UCLA research reveals successful model to build and renovate multibenefit parks in underserved communities
The Link initiative piloted in Los Angeles County demonstrates the value of a collaborative, community-driven parks building model
Community-driven planning centers the needs and priorities of residents to build and renovate park spaces. Image courtesy of Communities for a Better Environment.
By Mara Elana Burstein
More than half of Los Angeles County is “park poor, ” with 82% of these areas located in communities of color – according to the county’s park needs assessment.
To address this issue, the UCLA Luskin for Innovation (LCI) evaluated a promising initiative, called Link, which stands for Link Advocates, Governments, Families, and Parks.
Collaboration is fundamental to the Link approach. A new report summarizes findings from the study of how experienced nonprofit park building organizations and community-based organizations worked with under-resourced municipal governments and agencies to implement community-driven planning for parks and multibenefit green infrastructure projects in six disadvantaged communities in Los Angeles County.
Researchers found that the Link model results in projects – identified and supported by communities – successfully getting funded and built in the communities that most need them. Other findings include that the Link model builds capacity in under-invested communities, navigates bureaucracy, ensures community members have a voice in decision-making, and leverages funding opportunities (such as voter approved Measure A).

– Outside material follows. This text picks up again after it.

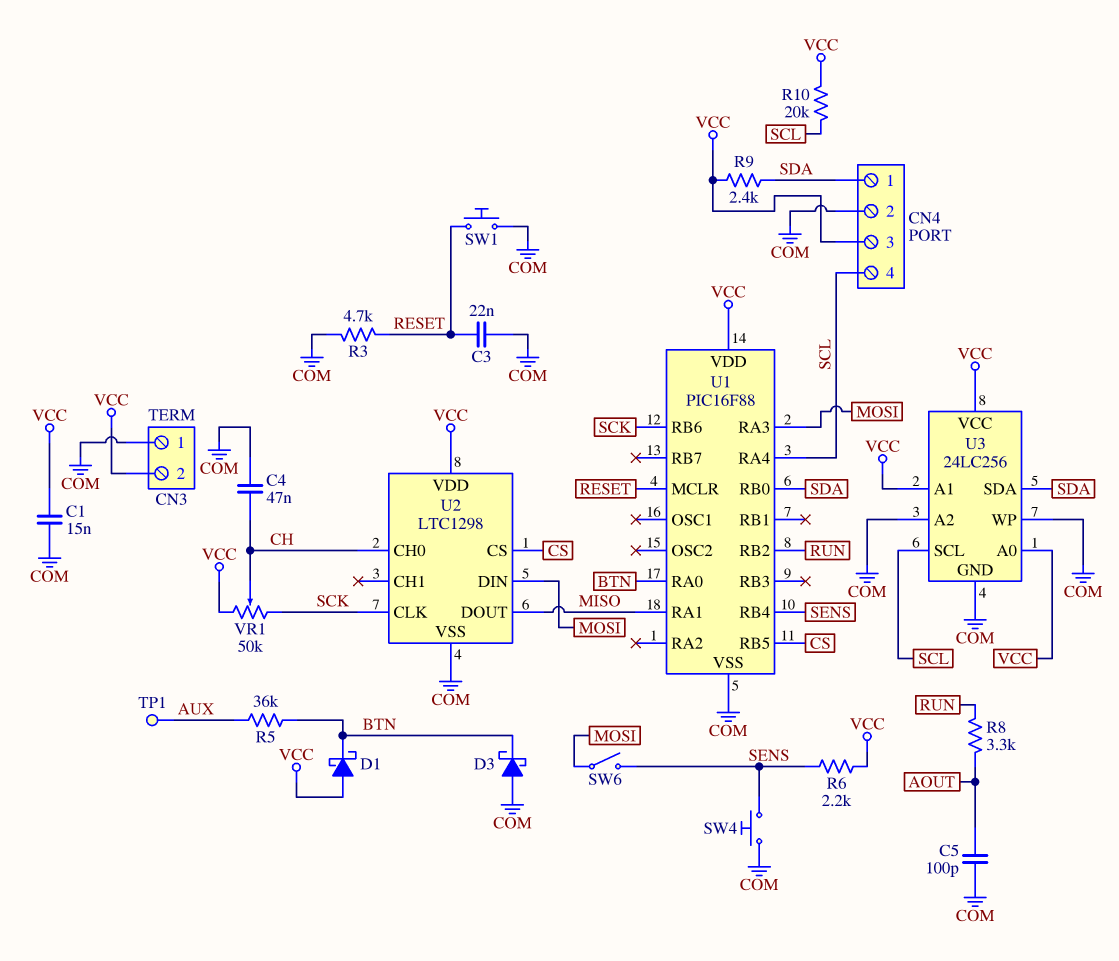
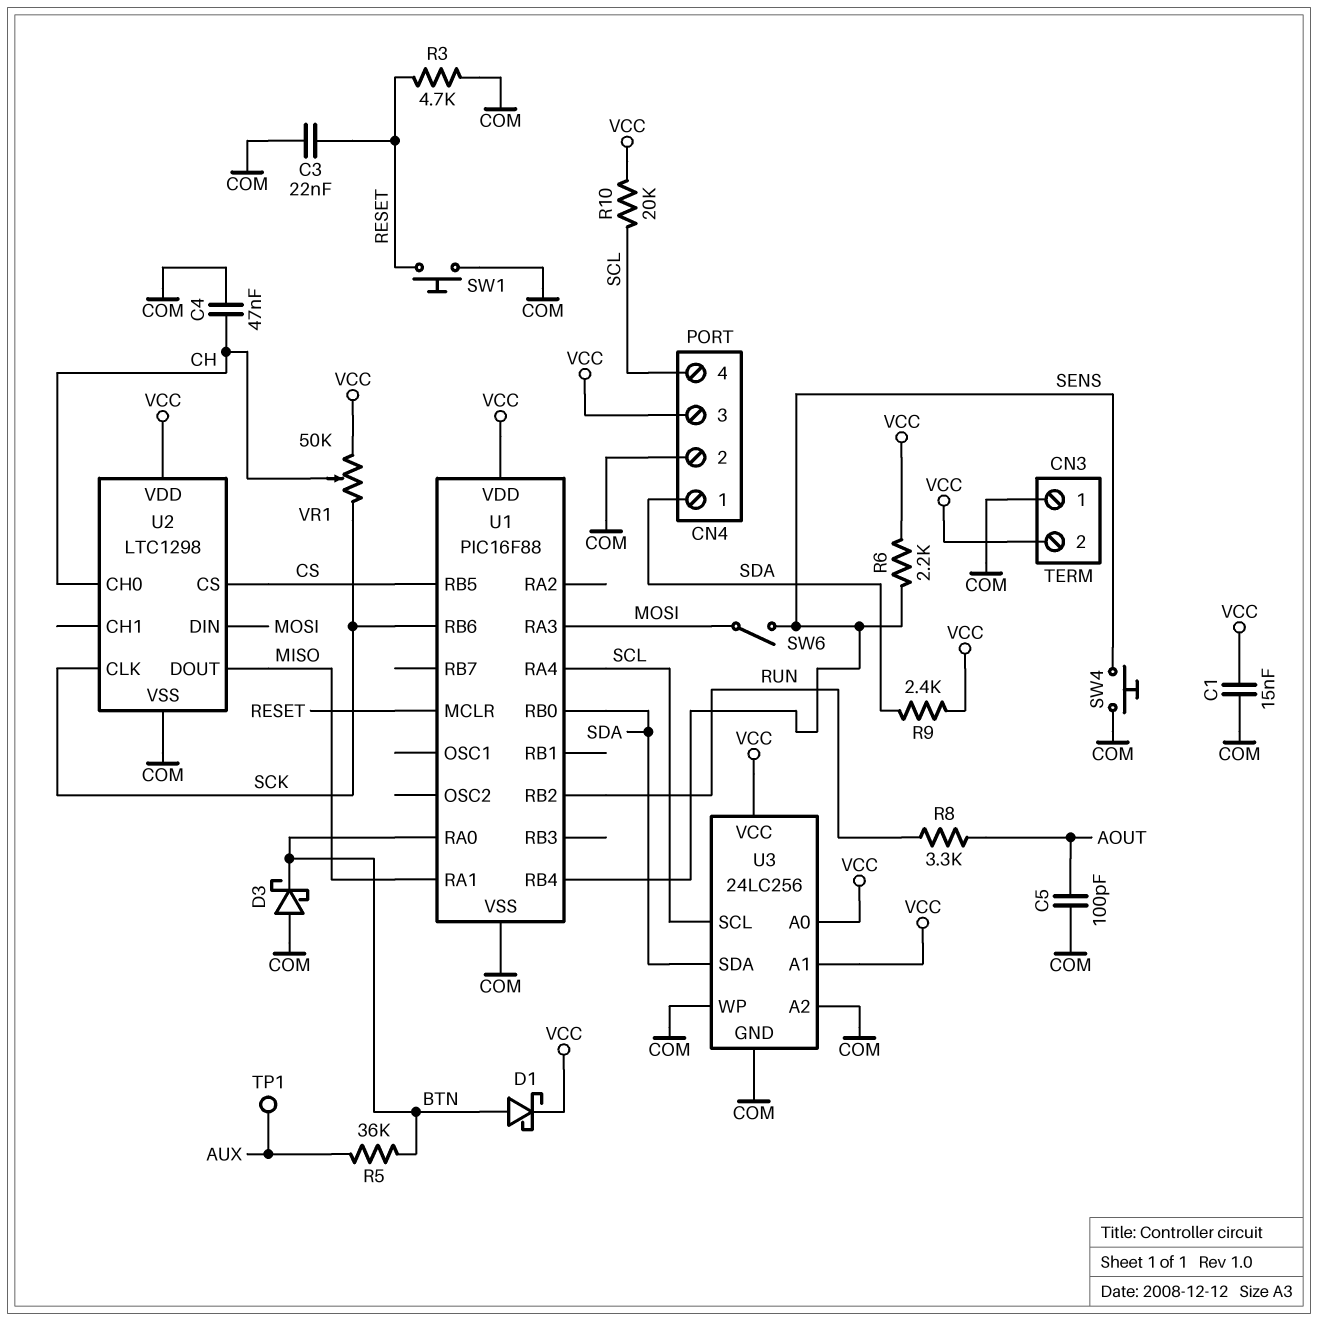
D1: schottky (A VCC, K BTN) -> schottky (A BTN, K VCC)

“The Link model is a great success,” said Jon Christensten, an LCI affiliated scholar and author of the report. “The priority now is to increase its scale with consistent public support to regularly and creatively fund park acquisitions, renovations, and maintenance in underserved neighborhoods.”
LCI’s report includes a roadmap to develop parks, and also offers lessons learned, metrics for success, and eight policy recommendations to better support the model. Guidance includes specific advice on how to minimize bureaucratic barriers and scale the model to more high- and very-high need communities throughout the county.
Quality parks and green spaces are integral to healthy, equitable, and environmentally sustainable communities. To ensure equitable access and benefits in lower-income communities, reliable funding is needed.
This research was made possible with the generous support of First 5 LA, The Rosalinde and Arthur Gilbert Foundation, the California Wellness Foundation, and Resources Legacy Fund.